Sebuah buku penuntun menuju pernikahan dan menjalani pernikahan yang
bahagia membuat sebuah kesalahan. Di dalam buku itu dikatakan bahwa jika
memilih calon istri, lihatlah ibunya. Bagaimana sang ibu, baik atau tidak,
begitu pula anaknya.
Saya tak
mengatakan pendapat ini salah. Bukan. Pendapat ini ada benarnya tapi tak berarti mutlak benar. Ungkapan “buah jatuh tak jauh dari pohonnya” atau like father like son (like mother like daughter) tak selamanya berlaku. Telaah sekitar kita baik-baik. Ada ibu yang
sangat sabar memiliki anak yang begitu pemarah. Sebaliknya, ibu yang teramat
pemarah belum tentu menghasilkan anak sama pemarahnya dengan dirinya.
Cerita-cerita dramatis dalam sinetron bisa saja terjadi di kehidupan
nyata. Seorang ibu bisa menjadi “pembantu” anak kesayangannya. Sebaliknya,
seorang anak tak berharta bisa menjadi pembantu rumahtangga orangtuanya.
Sungguh bukanlah hal yang terbayangkan oleh orang-orang yang memiliki kehidupan
normal.
Like father like son Sumber: www.irkworks.com |
Kisah-kisah orang dahulu memperlihatkan bukti bahwa hubungan darah,
bukanlah sesuatu yang mutlak membentuk karakter seseorang. Nabi Ibrahim misalnya,
ia terlahir dari seorang ayah yang pembuat berhala dan tidak mau mengakui
keesaan Tuhan.
Nabi Nuh memiliki istri yang kafir tetapi hanya satu anaknya yang ikut
tertelan banjir bersama ibunya, tiga yang lainnya selamat di atas kapal bersama
sang ayah.
Hal yang mirip terjadi pada nabi Luth. Istrinya mengkhianatinya dengan
cara mengabarkan kepada kaumnya kedatangan tiga malaikat yang menampakkan diri
mereka sebagai tiga orang lelaki tampan. Kaum nabi Luth yang penyuka sejenis
segera mendatangi rumahnya dan berusaha melaksanakan hasrat seksual mereka.

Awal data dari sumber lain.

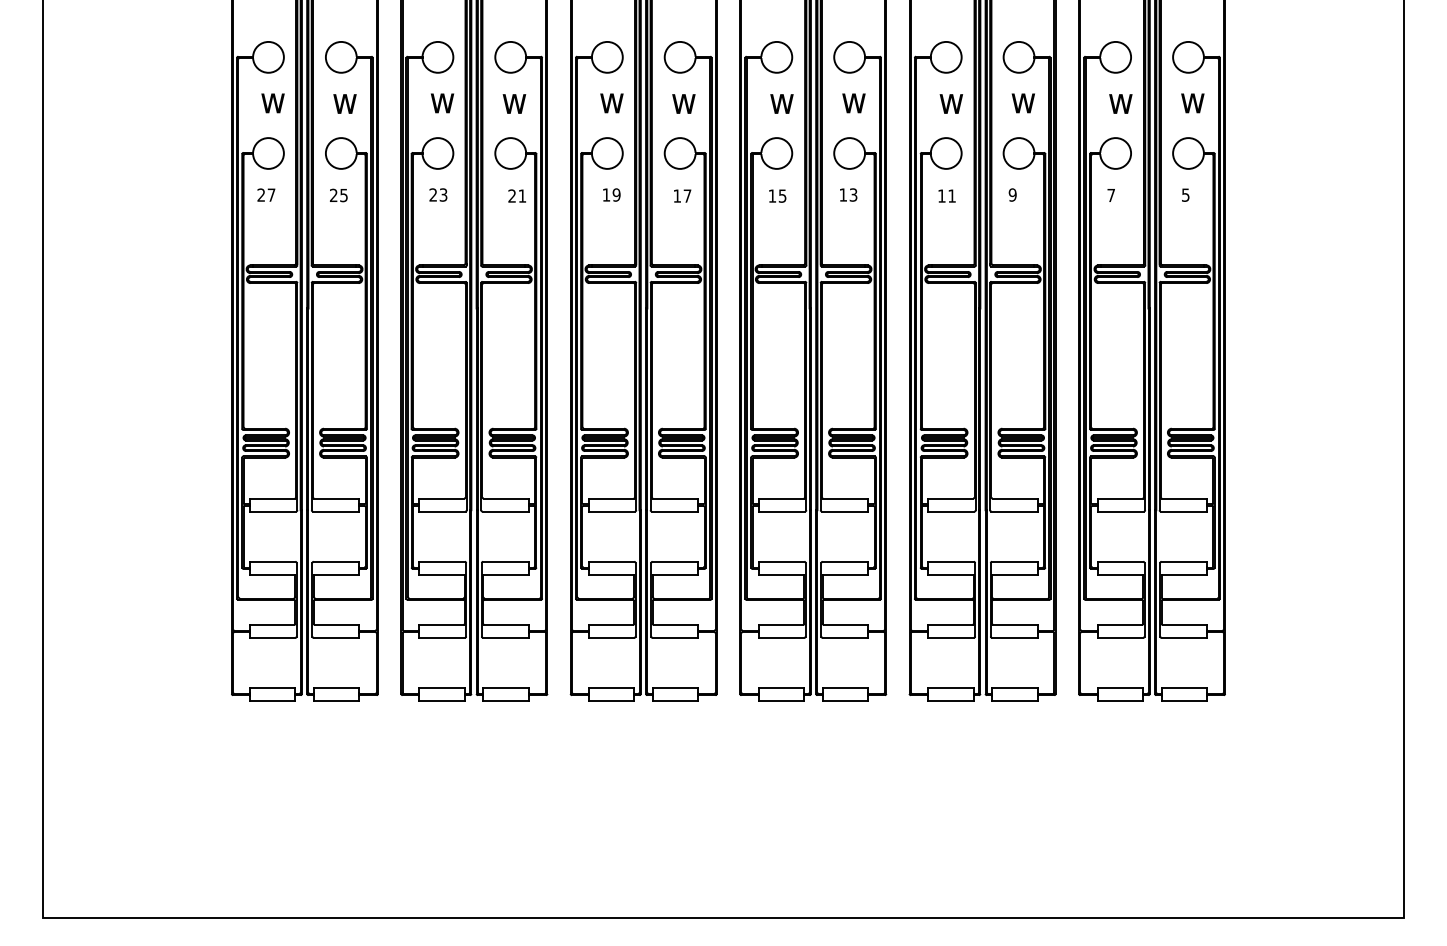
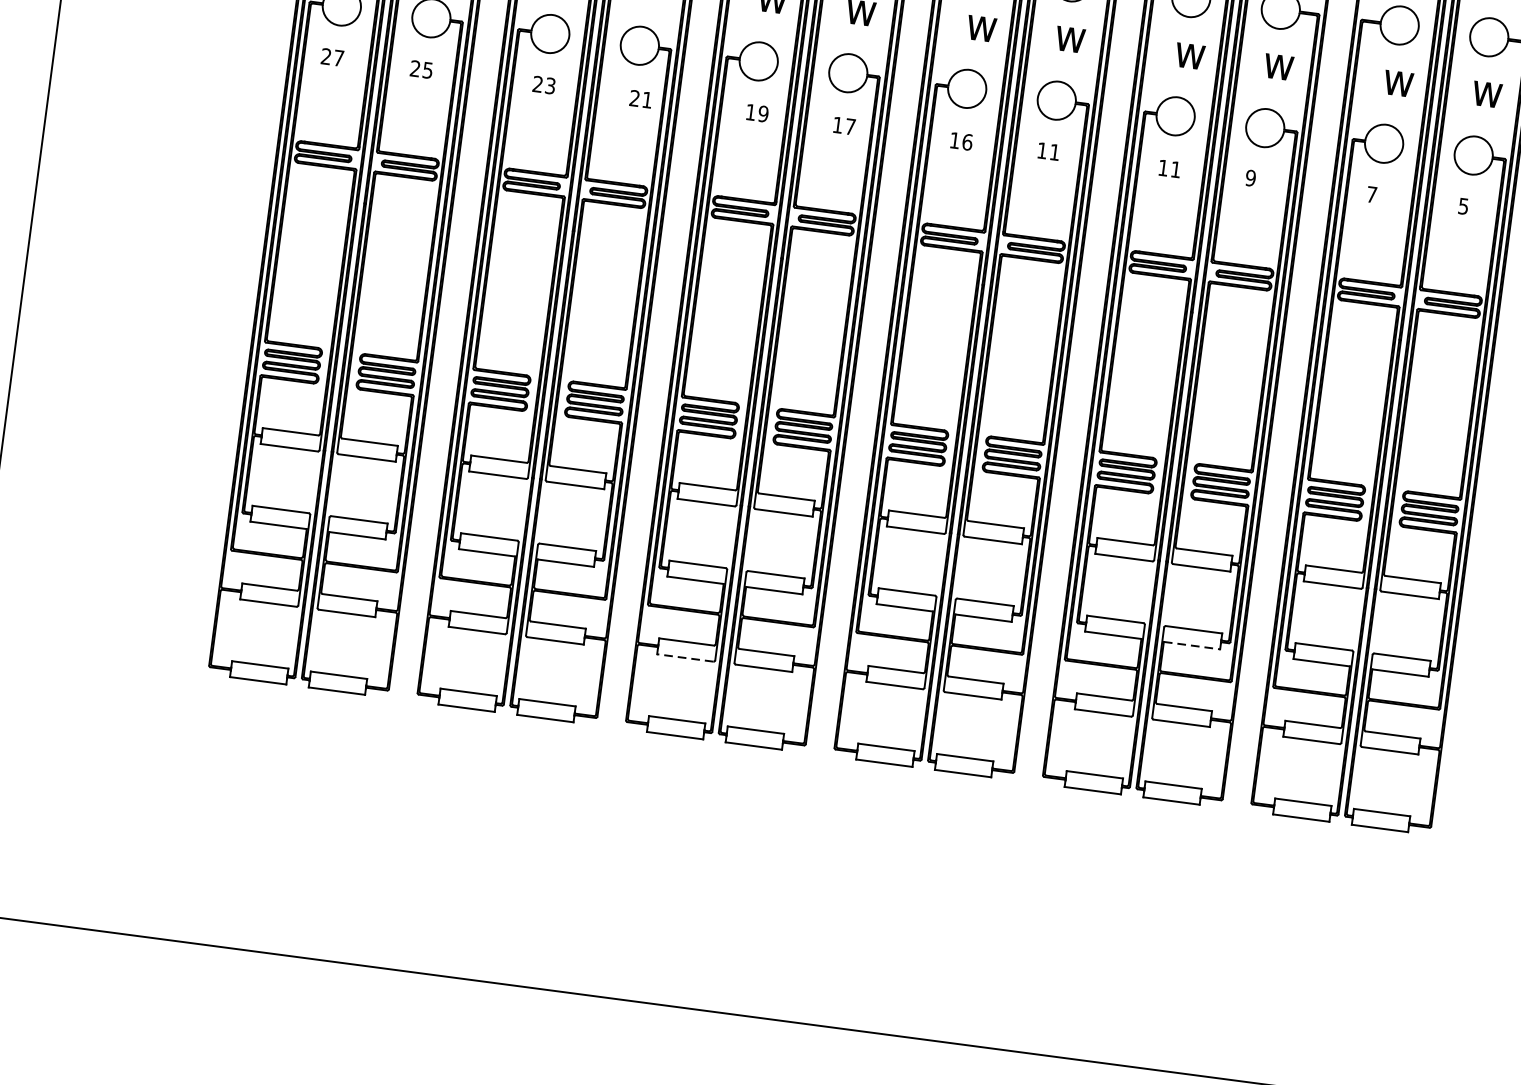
text: (853, 194) -> (1054, 151), 13 -> 11
text: (782, 195) -> (967, 141), 15 -> 16
line: (1014, 574) -> (1191, 645), solid -> dashed
line: (611, 637) -> (685, 657), solid -> dashed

Karena tak mau mendengarkan seruan nabi Luth, Allah mengadzab mereka
dengan menjungkirbalikkan negeri mereka kemudian menghujani mereka dengan
bebatuan yang sangat keras dari atas langit. Istri nabi Luth binasa namun kedua
putrinya selamat bersamanya dan kaumnya yang taat.
Satu lagi kisah zaman dulu, tentang bayi pelacur yang bisa berbicara.
Rasulullah pernah bersabda, “Tidak ada yang bisa berbicara ketika masih bayi
kecuali tiga orang: Isa putra Maryam, bayi pelacur yang menggoda Juraij, dan
anak Masithah …”
Juraij adalah seorang laki-laki yang suka sekali beribadah. Suatu ketika
sementara shalat di kediamannya, ibunya memanggilnya. Sesaat ia dilanda
kebimbangan untuk tetap shalat atau memenuhi panggilan ibunya. Akhirnya ia
memutuskan untuk tetap shalat. Ibunya pun pulang ke rumah.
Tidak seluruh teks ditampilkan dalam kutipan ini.